You could glue a brick to the SONY and have a more wiggle-resistant camera. I've seen tiny flexible tripods. Even better would be a a gecko-foot pad. But, lacking that, I squeeze imperceptibly between breaths, or use self-timer release so that I don’t even have to squeeze, or hold the camera pressed against a tree or rock or railing.

In this picture I held the camera against a rock. It shows a rock-filled creekbed in Waddell Creek near the sea, reminding me of the creeks in my boyhood home of Louisville, Kentucky — so many of the Kentucky streams are wide and flat and tiled with flagstones. In my memories it’s often autumn there.

Getting a self-timer picture of myself is always tricky.

There I am.

After sleeping at (near) Sunset trail camp I walked down to Berry Creek Falls, which was looking good. I had the place all to myself. That’s a real win with being retired, you can go places on off days.

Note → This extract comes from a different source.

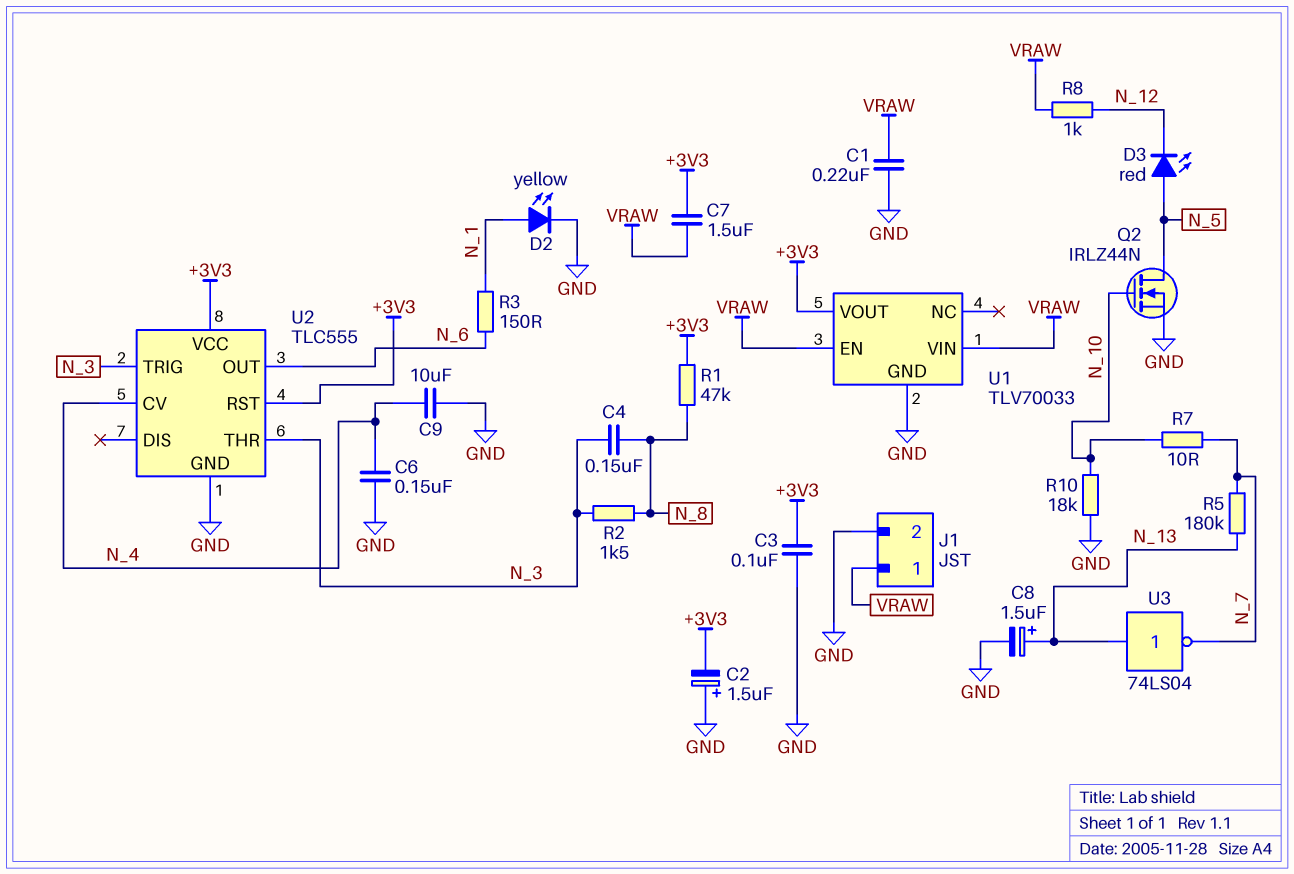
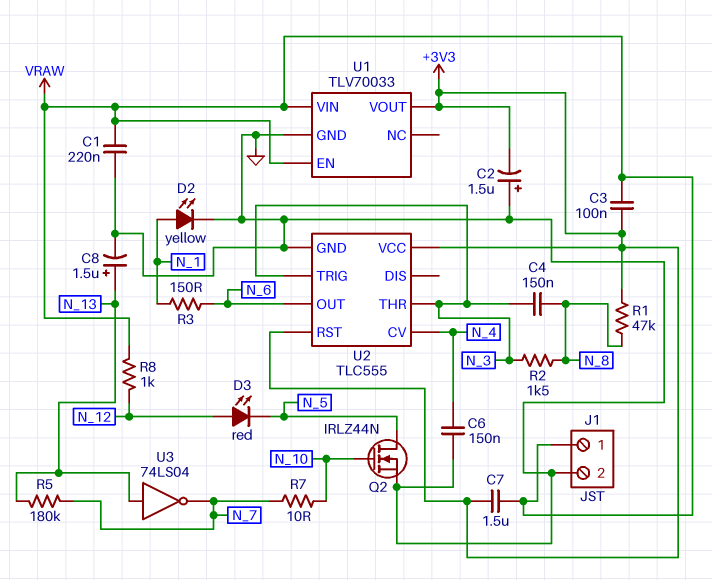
C3: 100nF (+3V3, GND) -> 100nF (+3V3, VRAW)
C9: 10uF (GND, N_4) -> none
D3: LED red (A N_5, K N_12) -> LED red (A N_12, K N_5)
R10: 18k (GND, N_10) -> none

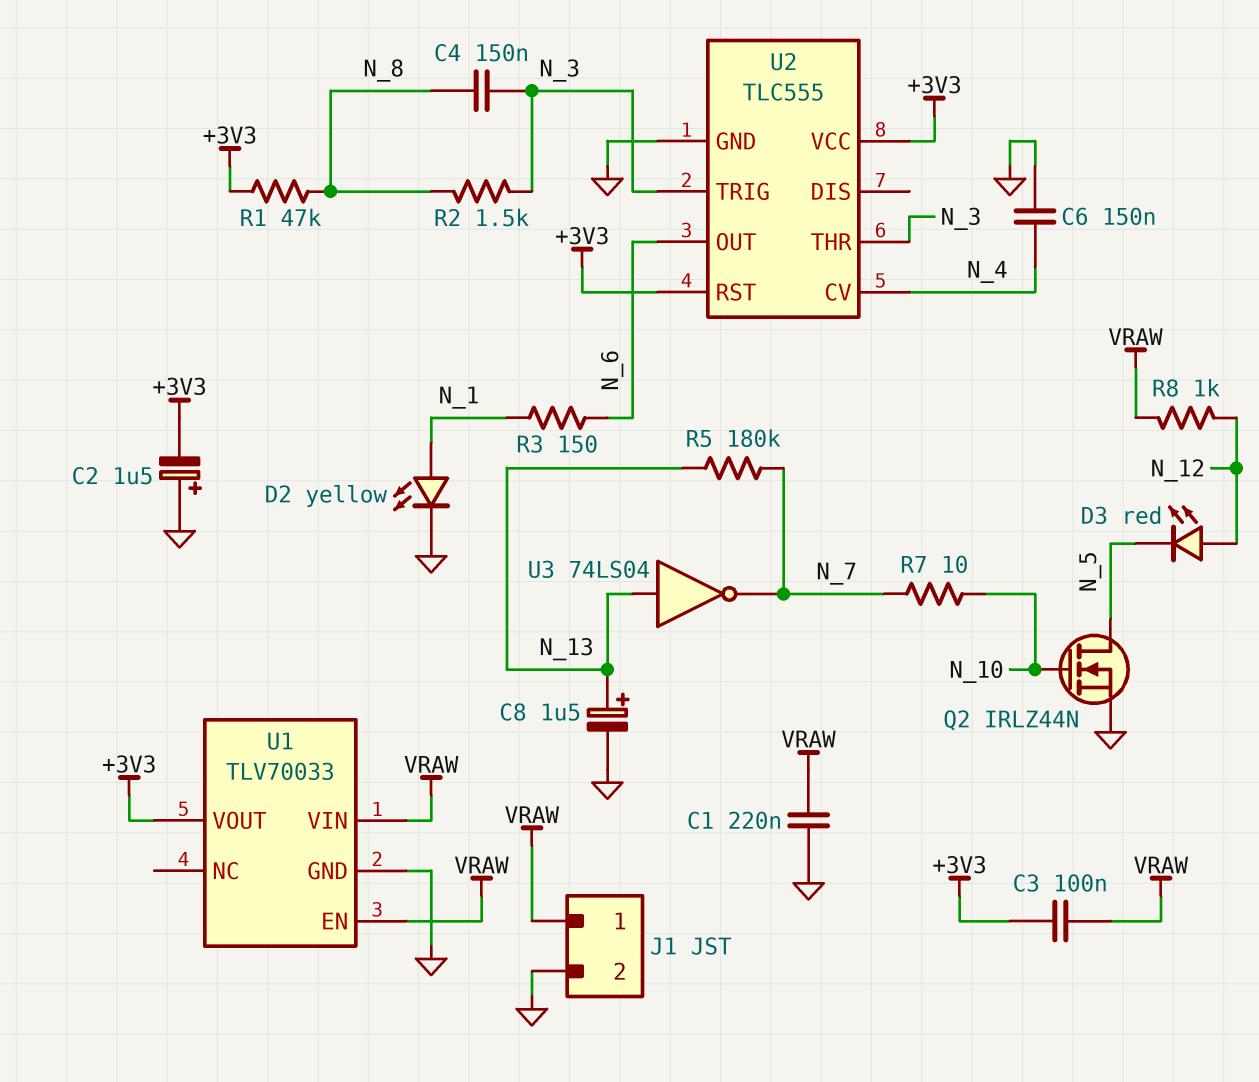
C7: 1.5uF (+3V3, VRAW) -> none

I walked all the way to Waddell creek, leaves falling. I felt autumnal.

Hard to believe I’ll be sixty next March. I’m a persistent (so far) pattern, a standing wave.

There were some nice little butterflies. This picture uses a digital zoom, which breaks the highlights into pixelization.

I got a nice series of pictures of flow that first day at the little falls on Timms Creek.

Focusing on this one gnarly, ever-shifting pattern of flow. I used flash on the two close ones.

The real reason my pictures sometimes look good isn’t so much a matter of what kind of camera I have.

It’s because I’ve been continually taking pictures for nearly fifty years.

Photography’s been my hobby forever, something I do to express myself, and without worrying about making money off it.

It’s nice to have a blog to show them on. And then when I walk around taking pictures of things, I feel like I'm not alone.